The next thing we did was climb a gigantic hill that had a wall going up it, and had some sort of buildings at the top. When we got to the top, there were some beautiful gardens and buildings. On the way up we saw a really cool monument to the people affected by KGB brutality under the Soviet regime. There will be a picture on webshots at some point. Also, we were near the Czech version of the Eiffel Tower. Just as high above sea level, but only a 5th the relative height. Daryl and I climbed it, while John went into the botanical gardens. (This is the norm, Daryl and I like towers, John likes gardens.) There were 3 or 400 steps to reach the top; it was painful. When we got there, though, the view was terrific. I took a number of pictures, and as soon as the stitch program allows me to stitch a picture without freezing, I think I have a couple good panoramas of the city. The way down was terrifying, since the stairs are open to the air, and you have to look down, since you are going down. Daryl and I are both afraid of heights, so we were relieved when we got to the bottom.

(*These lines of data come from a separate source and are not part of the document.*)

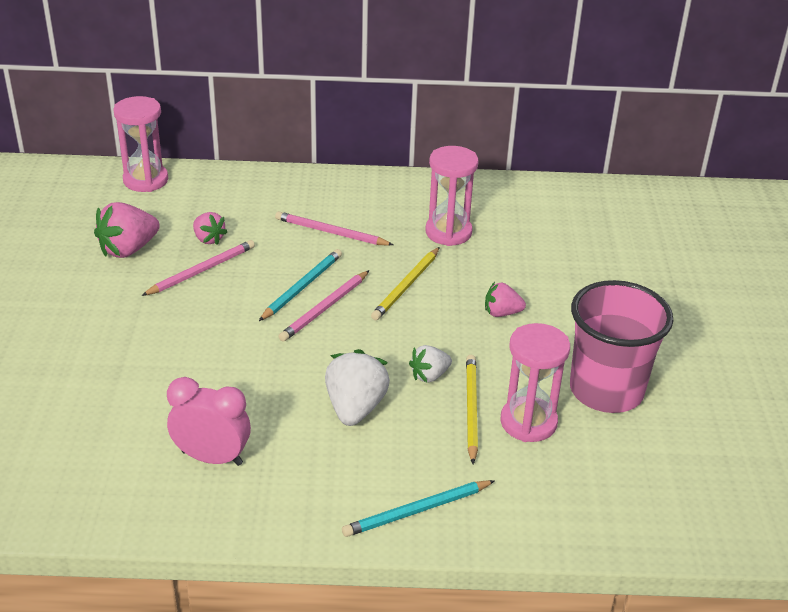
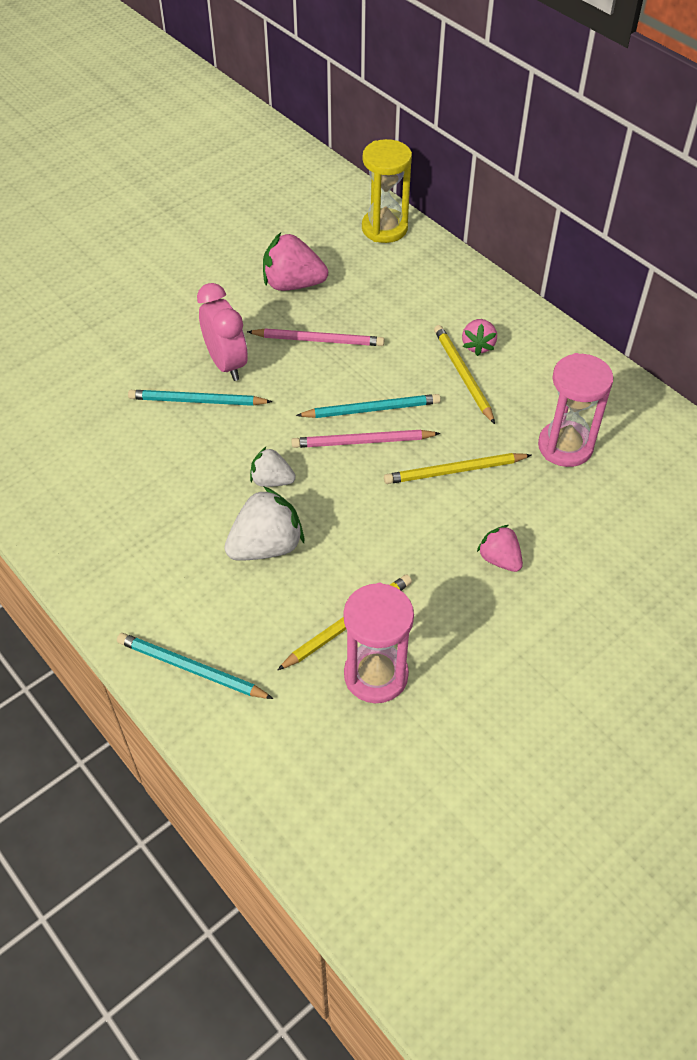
camera: 50 degrees right, 15 degrees up
(145, 180) = (384, 228): pink hourglass -> yellow hourglass
(167, 361) = (197, 401): none -> turquoise pencil
(208, 239) = (360, 315): pink strawberry -> pink strawberry (478, 346)
(212, 458) = (124, 503): pink clock -> pink clock (226, 364)
(331, 232) = (462, 375): pink pencil -> yellow pencil
(429, 375) = (358, 566): white strawberry -> white strawberry (272, 480)
(606, 390) = (483, 707): pink cup -> none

We ate some junk food from the little shop on the ground to regain energy, and John came over from the gardens to join us. John had found a museum of mirrors or something of the sort that he wanted to go into. Daryl and I reluctantly ponied up the 40 kc fee, and went inside. At first it was very boring, but then there was a mirror on the ceiling, and we had fun jumping while looking up, and feeling like we were jumping off of the ceiling. Then we went into a room with a bunch of the weirdly bent mirrors, and had fun looking at Daryl the midget, Daryl the conehead, John looking like Beevis, and many other strange looking versions of ourselves.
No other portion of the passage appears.